Total monthly payments on these properties amount to €5,300.
As well as the two PTSB accounts, Mr Kelly has an account with AIB in Celbridge as well as the two mortgage accounts with EBS. He also has two pension policies with New Ireland Assurance and, in 2014, he says he transferred €37,500 from one to his wife so she could buy a horse, called Ecapitola.
- Read more: Freezing order on former Console boss Paul Kelly's bank account lifted to allow €300 social welfare cheque to be cashed
In January 2015, on his daughter Robyn's 18th birthday, he and his wife gave her a 2013 Fiat 500 car worth around €10,000.
He also says he has an interest in 10 companies related to Console, five of which are involved in suicide prevention.
Mr MacGuill told the court that Mr Kelly, pictured right, and his wife were seeking access to the Finglas PTSB current account, which is overdrawn by €160, so they can cash their supplementary welfare cheques, of around €300 per week. They needed €396 per week for expenses including heat, light, food and transport.
The monthly mortgage repayments on their home and the Console premises can simply not be met, Mr MacGuill said.

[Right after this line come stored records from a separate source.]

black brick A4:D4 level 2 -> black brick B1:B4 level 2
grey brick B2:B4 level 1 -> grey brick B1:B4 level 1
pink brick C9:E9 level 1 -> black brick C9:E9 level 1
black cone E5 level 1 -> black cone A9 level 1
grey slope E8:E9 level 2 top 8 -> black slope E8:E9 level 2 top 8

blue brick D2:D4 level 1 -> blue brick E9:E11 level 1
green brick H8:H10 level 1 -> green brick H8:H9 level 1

Keith Farry BL, for Console, objected to the Kellys having access to the account with €6,700 in it because his client believes that money came from Console.

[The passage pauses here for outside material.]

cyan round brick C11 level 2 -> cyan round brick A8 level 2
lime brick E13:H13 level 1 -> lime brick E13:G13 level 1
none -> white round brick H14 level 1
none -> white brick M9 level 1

Mr Farry also responded to an earlier request from the judge for more information from provisional liquidator Tom Murray. He said the liquidator had written to the Kellys asking that they meet him, but there had been "no engagement".

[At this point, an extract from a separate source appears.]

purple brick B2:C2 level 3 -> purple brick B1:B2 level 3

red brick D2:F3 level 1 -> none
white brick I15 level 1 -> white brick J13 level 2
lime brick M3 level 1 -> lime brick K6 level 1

Mr Justice Gilligan said he was prepared to lift the freezing order in relation to the overdrawn PTSB current account to allow the Kellys to cash their social welfare cheques and pay out expenses. However, he was not prepared to unfreeze the PTSB savings account without evidence as to where the money in it came from.
He adjourned the matter to July 28.
Earlier, the judge agreed to an application from counsel for Mr Kelly's sister, Joan McKenna, for temporary freezing orders against her to be vacated.
The court heard she has provided sworn statements saying her signature on companies office documentation had been forged. However, the judge refused an application that Ms McKenna be taken out of the proceedings as a defendant altogether.
A lawyer for the Kellys' son Tim consented to interim freezing orders to be continued until the end of the month.